Vadi, çam ormanları, şelaleleri, dağ manzarası ve temiz havasıyla turistlerin ilgisini çekmekte.
Doğal güzellikleri ve temiz havasının yanı sıra kısrak sütü tedavi merkezi vadiyi turistler için cazibe merkezi haline getiriyor.
Yedi Öküz vadisinde ziyaret edilmesi gereken yerlerden biri de Kırık Kalp kayası'dır. Kaya, en çok da gençlerin sevdiklerine aşklarını ilan ettiği ve en mutlu anların fotoğraflar ile ölümsüzleştirildiği bir yer olarak biliniyor.
Yedi Öküz efsaneleri
Yedi Öküz vadisi ismini, "girişinde yan yana dizilip yatan öküzleri andıran kırmızı tepelerden" alıyor.
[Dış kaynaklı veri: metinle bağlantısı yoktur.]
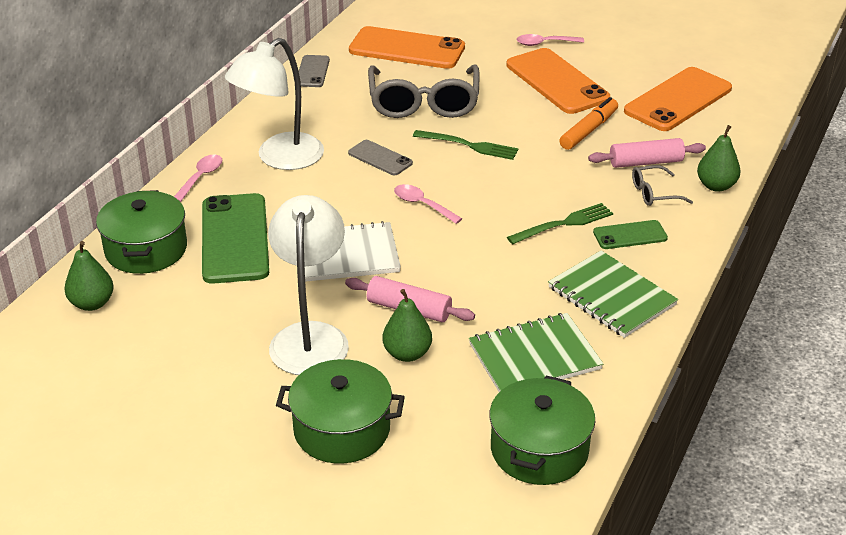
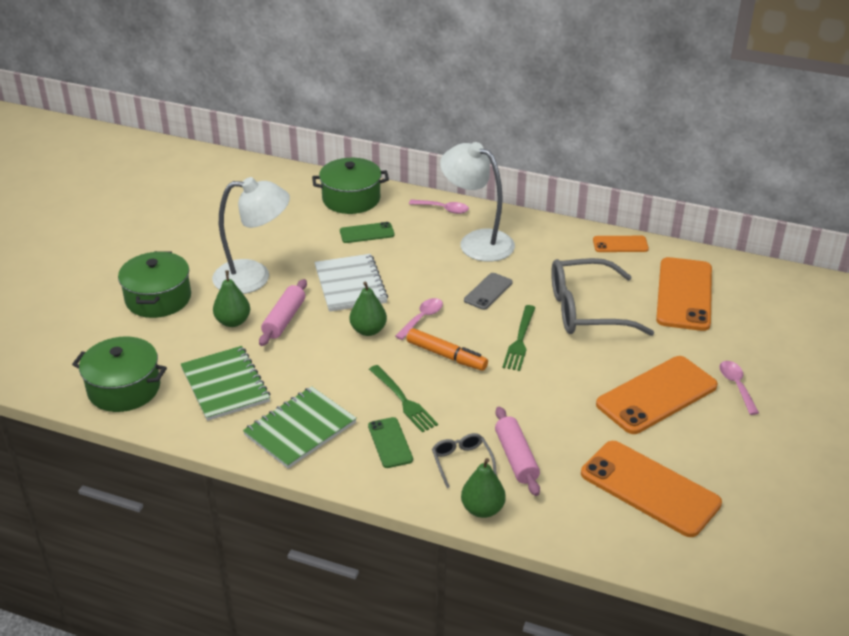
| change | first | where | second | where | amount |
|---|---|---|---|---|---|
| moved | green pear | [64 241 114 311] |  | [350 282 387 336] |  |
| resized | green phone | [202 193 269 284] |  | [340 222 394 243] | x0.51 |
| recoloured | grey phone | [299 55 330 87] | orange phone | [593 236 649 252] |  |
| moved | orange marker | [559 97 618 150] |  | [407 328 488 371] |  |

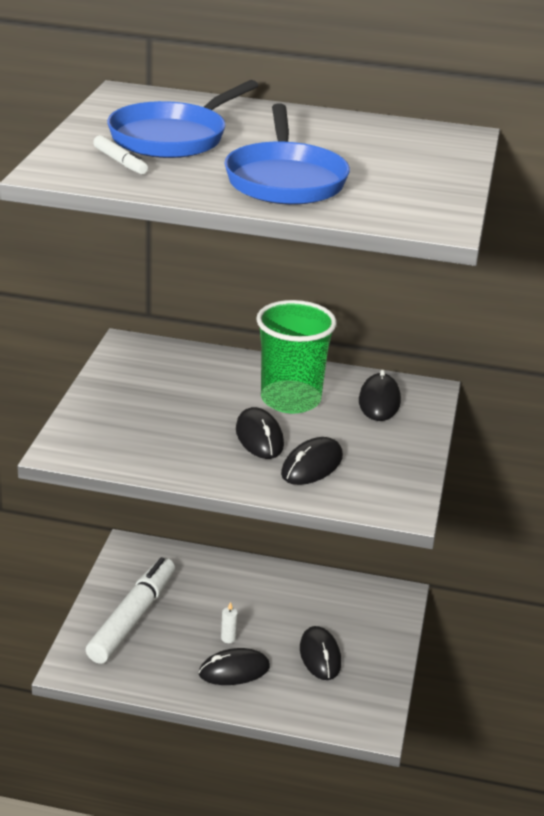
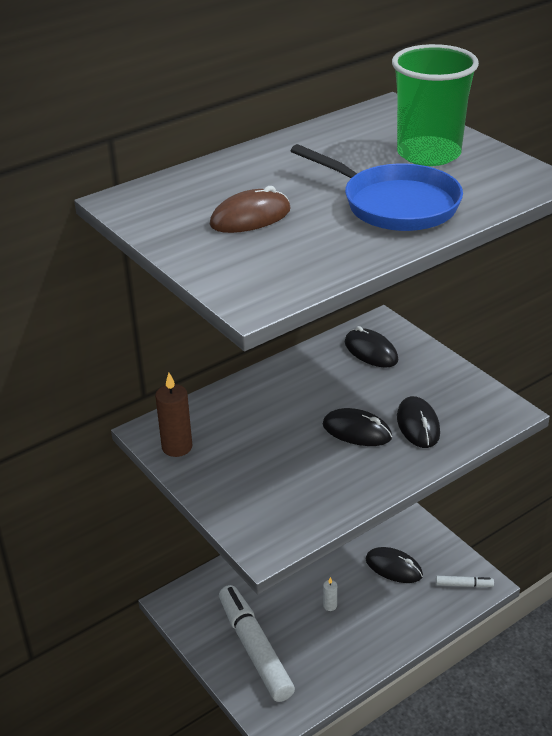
| change | first | where | second | where | amount |
|---|---|---|---|---|---|
| moved | white marker | [93 135 148 174] |  | [436 576 494 588] |  |
| replaced | blue pan | [107 80 259 158] | brown mouse | [210 186 291 233] |  |
| removed | black mouse | [199 648 270 685] |  |  |  |
| moved | green cup | [256 300 337 413] |  | [392 44 479 166] |  |
| added |  |  | brown candle | [155 373 192 457] |  |

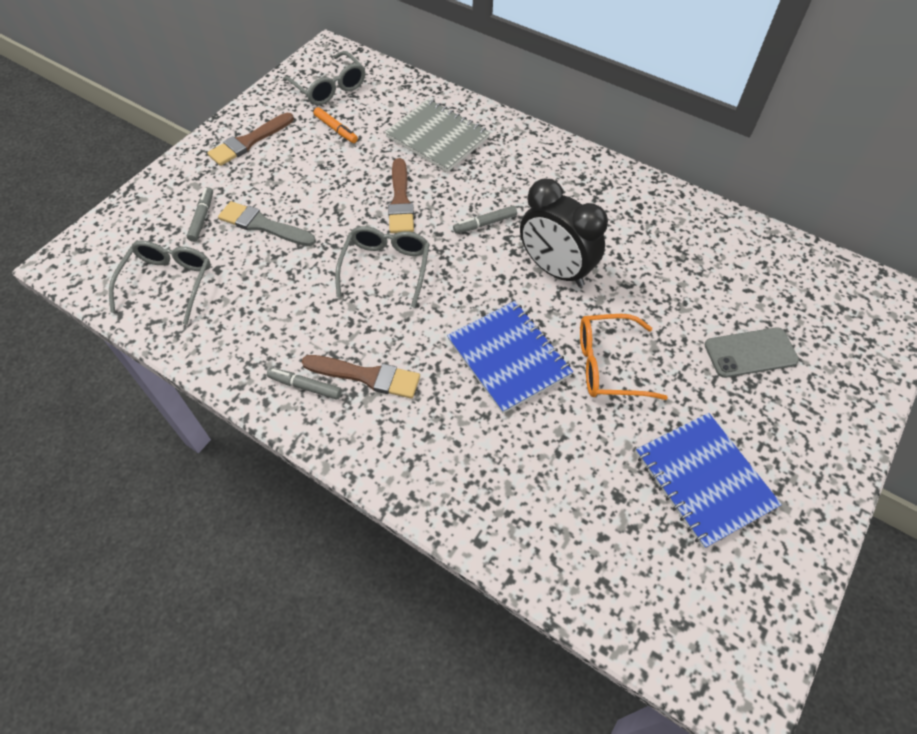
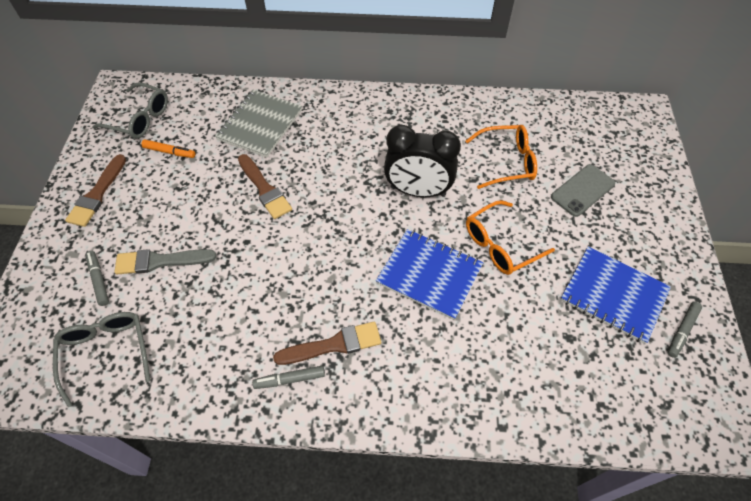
| change | first | where | second | where | amount |
|---|---|---|---|---|---|
| removed | grey glasses | [335 226 430 308] |  |  |  |
| turned | grey notebook | [385 99 490 172] |  | [215 90 302 158] | 75 degrees counterclockwise |
| moved | grey marker | [453 206 517 234] |  | [668 302 702 358] |  |
| added |  |  | orange glasses | [466 125 537 189] |  |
Bu tepelerin oluşumuyla ilgili çeşitli efsaneler bulunmaktadır. Bu efsanelerden en bilineni ise bir aşk hikâyesidir:
Eski zamanlarda çok zengin bir han yaşamış. Onun dünya güzeli biri kızı varmış. Han'ın kızı babasının öküzlerini güden çobana aşık olmuş. Hislerinin karşılıklı olduğunu öğrenen iki genç birlikte kaçmış. Han kızını bulmak için her yere at koşturmuş. Sonunda iki genç bulunmuş. Han'ın cellatları kızın önünde hem çobanı hem onun yedi öküzünü öldürmüş. Böyle bir acıya dayanamayan kızın kalbi parçalanmış ve kalbinin kanı damladığı yere iki ayrı parçaya ayrılmış Kırık Kalp kayası oluşmuş. Öldürülen yedi öküz ise kırmızı renkli kayalar zincirine dönüşmüş.
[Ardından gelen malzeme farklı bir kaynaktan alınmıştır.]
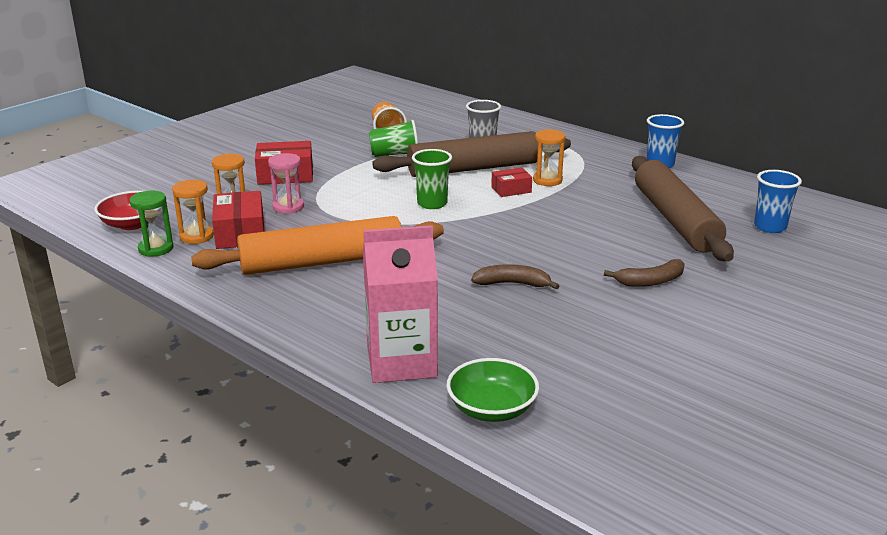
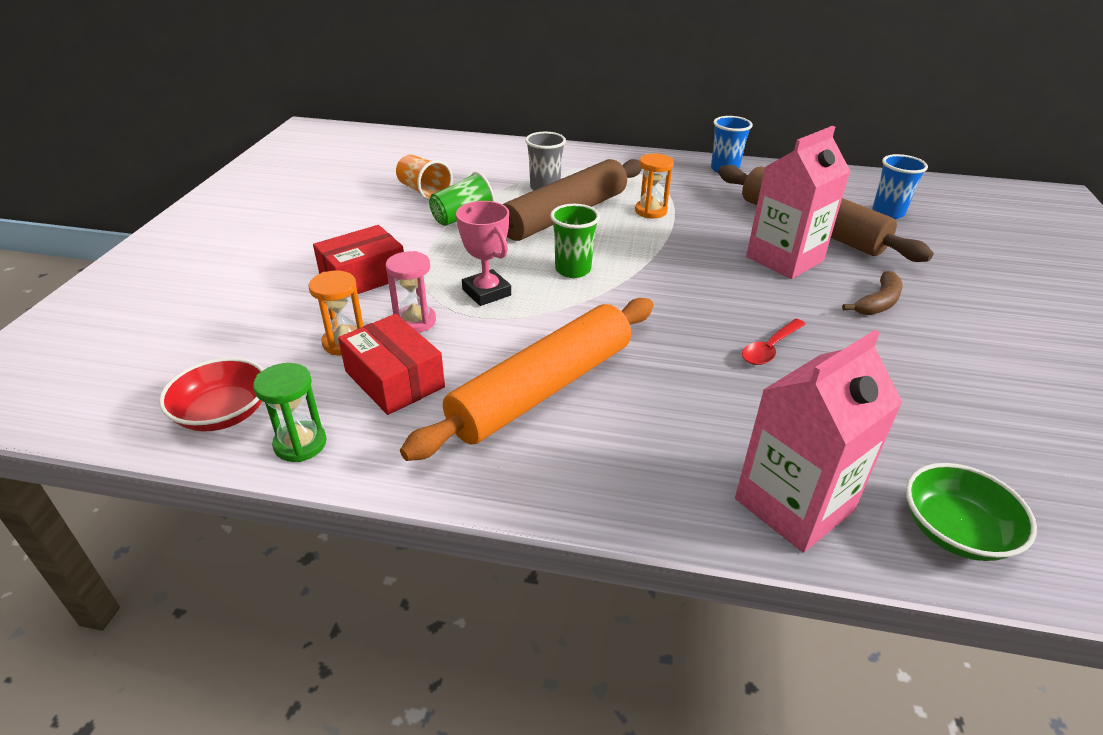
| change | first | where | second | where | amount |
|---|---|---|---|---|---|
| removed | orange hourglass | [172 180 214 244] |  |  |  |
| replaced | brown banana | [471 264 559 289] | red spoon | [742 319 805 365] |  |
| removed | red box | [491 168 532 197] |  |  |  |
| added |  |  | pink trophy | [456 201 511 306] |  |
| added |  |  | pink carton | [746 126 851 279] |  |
Bir diğer efsaneye göre ise köyde bir dul kadın Hasan ve Hüseyin adlı ikiz oğluyla yaşarmış. Bu yoksul aile açgözlü bir zengin adamın hayvanlarını güderek geçimini sağlarmış. Günlerden bir gün aniden sis çökmüş, etraf kararmış. Ardından fırtına çıkmış, kar yağmış. Hasan ile Hüseyin güttükleri buzağıları zar zor eve götürmüşler. Ancak buzağılardan yedisi eksikmiş.
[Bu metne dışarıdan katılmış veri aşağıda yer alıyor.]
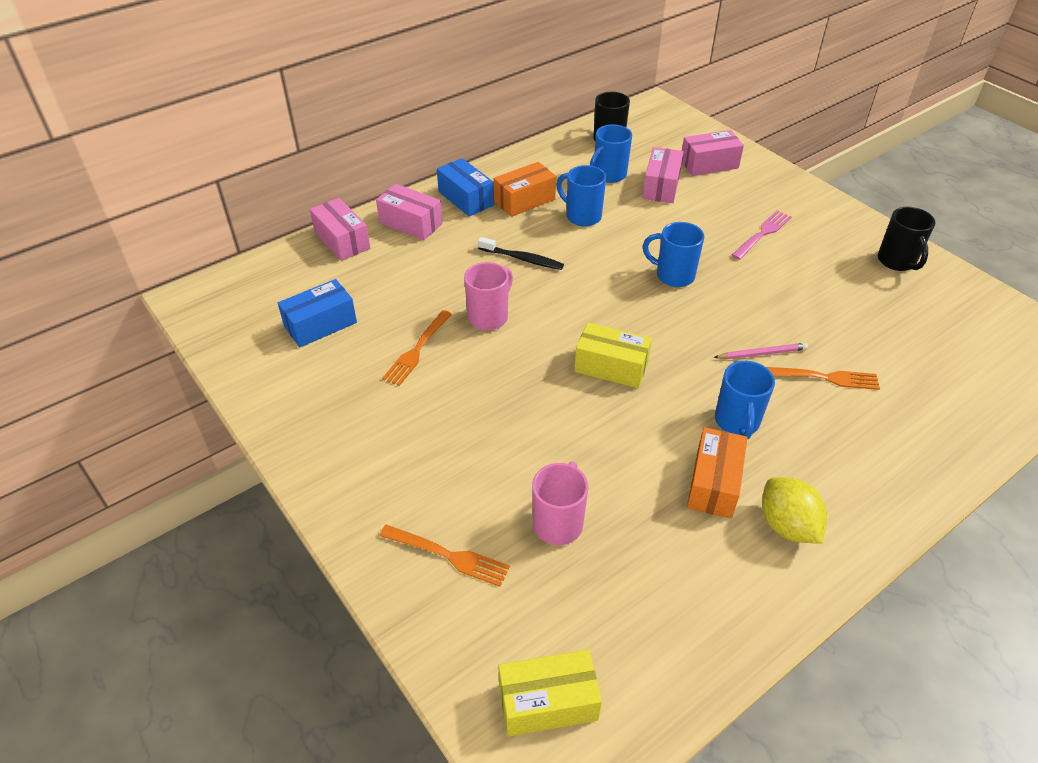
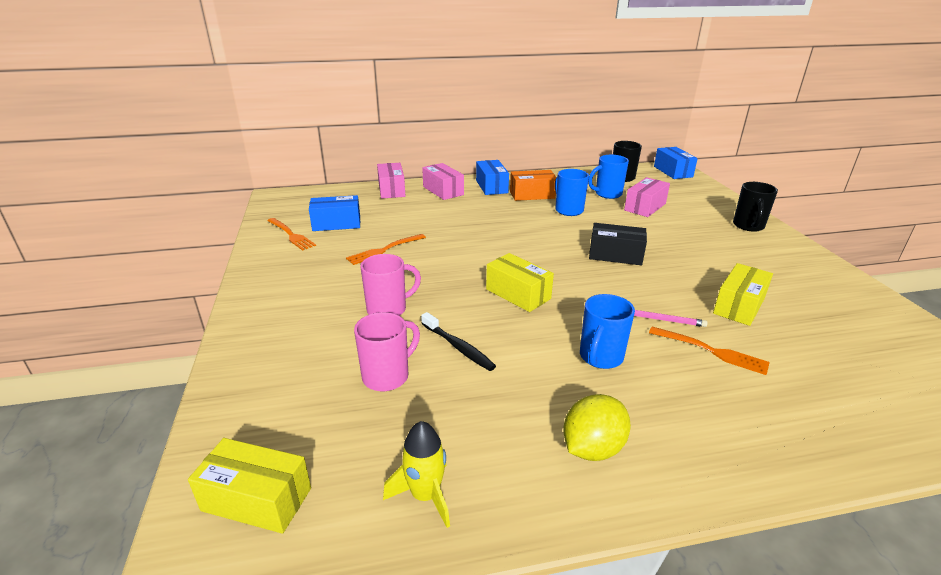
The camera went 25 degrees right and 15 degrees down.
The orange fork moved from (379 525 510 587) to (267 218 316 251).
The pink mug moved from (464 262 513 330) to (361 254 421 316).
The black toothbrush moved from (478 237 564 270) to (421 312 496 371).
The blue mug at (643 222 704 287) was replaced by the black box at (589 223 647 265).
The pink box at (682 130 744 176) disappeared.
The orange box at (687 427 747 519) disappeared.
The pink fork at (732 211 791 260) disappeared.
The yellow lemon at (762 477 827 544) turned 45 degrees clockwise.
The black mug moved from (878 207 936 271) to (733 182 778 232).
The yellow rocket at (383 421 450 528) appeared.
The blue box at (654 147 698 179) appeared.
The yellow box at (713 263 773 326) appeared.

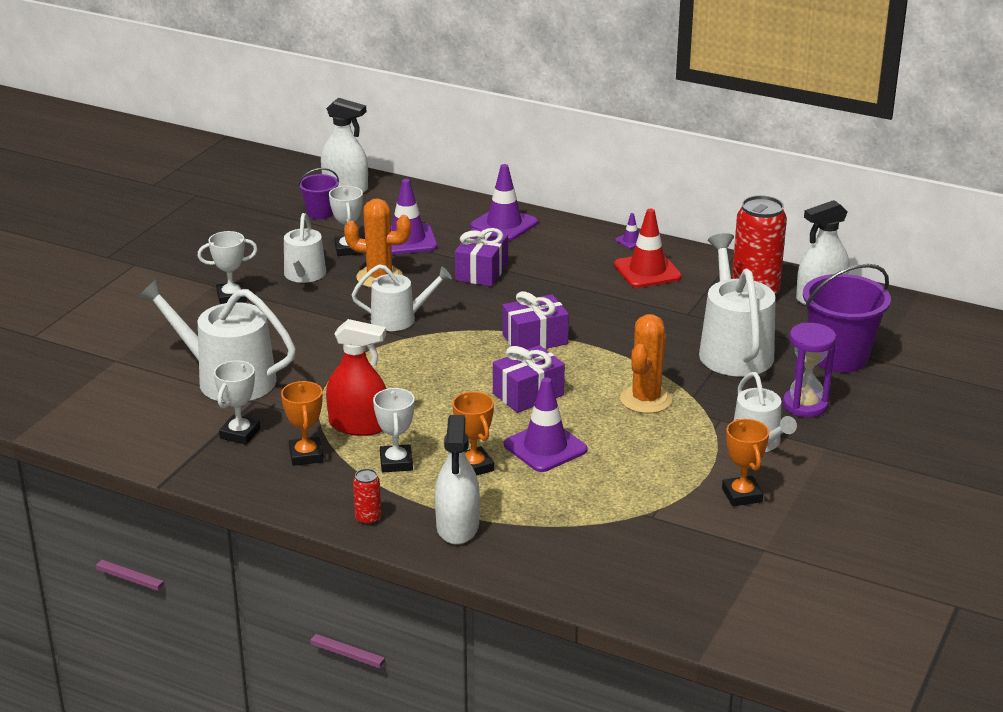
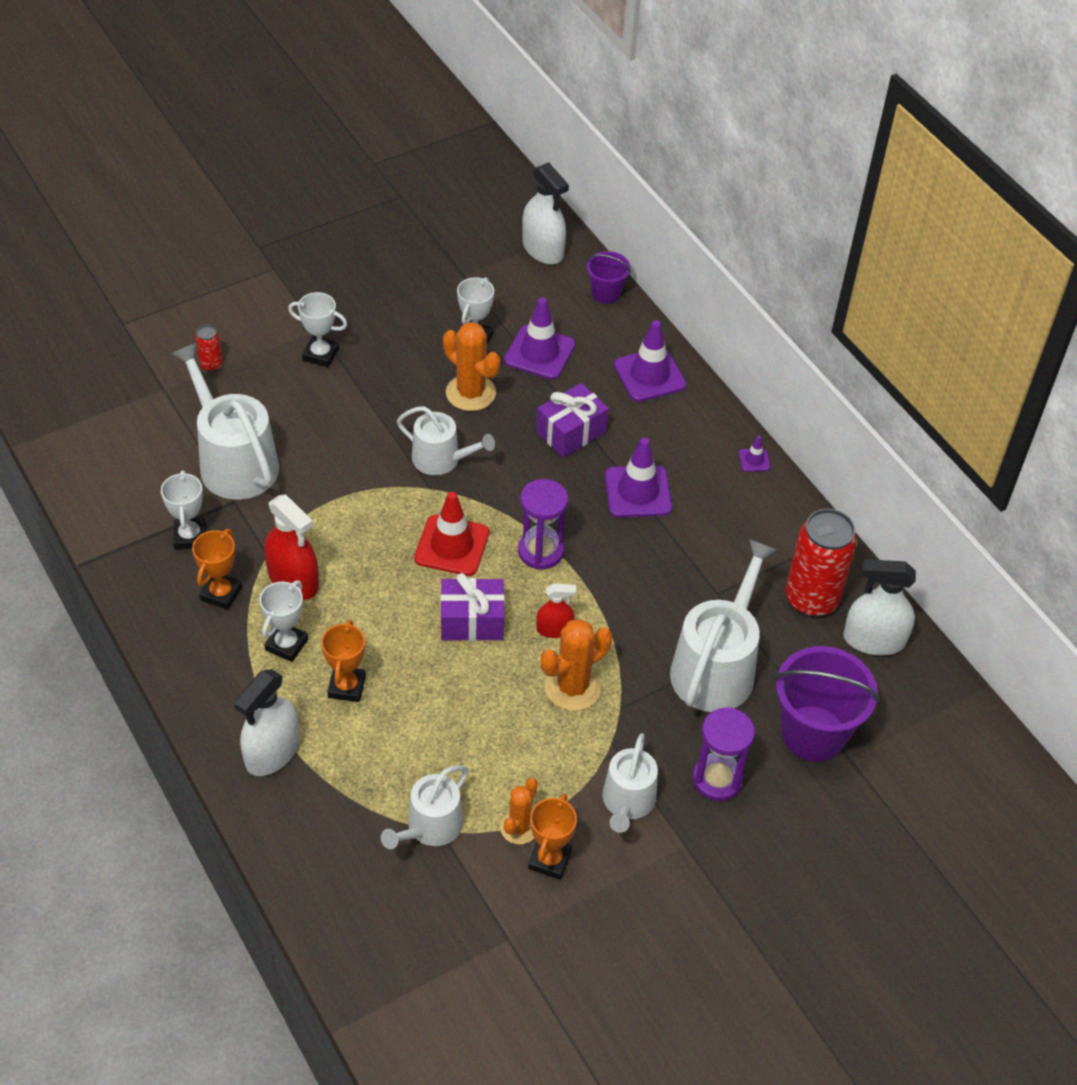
The camera went 30 degrees right and 20 degrees up.
The white trophy at (214 360 260 445) turned 60 degrees counterclockwise.
The white watering can moved from (284 213 326 283) to (381 765 468 849).
The purple bucket moved from (298 168 339 219) to (586 251 631 304).
The red can moved from (353 469 381 525) to (195 325 223 372).
The purple gift at (502 291 569 349) was replaced by the purple hourglass at (518 479 568 570).
The purple traffic cone moved from (504 378 588 472) to (605 438 672 517).
The red traffic cone moved from (614 209 682 288) to (414 492 489 576).
The orange cactus at (500 778 538 845) appeared.
The red spray bottle at (536 584 577 638) appeared.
Öküz sahibi “yedi öküzü bulmadan dönmeyin” demiş. Gidiş o gidiş, zulümden korkan oğlanlar buzağıları bulamayınca geri dönmemiş. Aradan günler, aylar, yıllar geçmiş. Beklemekten bitap düşen anneleri oğlanları aramaya çıkmış.
Vadinin bulunduğu yere geldiğinde kocaman yedi öküzün gezindiğini görmüş. Meğer bu öküzler yıllar önce kaybolan buzağılarmış. Acılı ana “Heyy gidi öküzler! Oğullarım öldü! Sizin yüzünüzden oğullarım öldü! Siz ne diye yaşarsınız! Taşa dönüşesiceler!” diye feryad etmiş. Duyan duymuş sözleri, birden yedi öküz yedi kocaman kayaya dönüşmüş.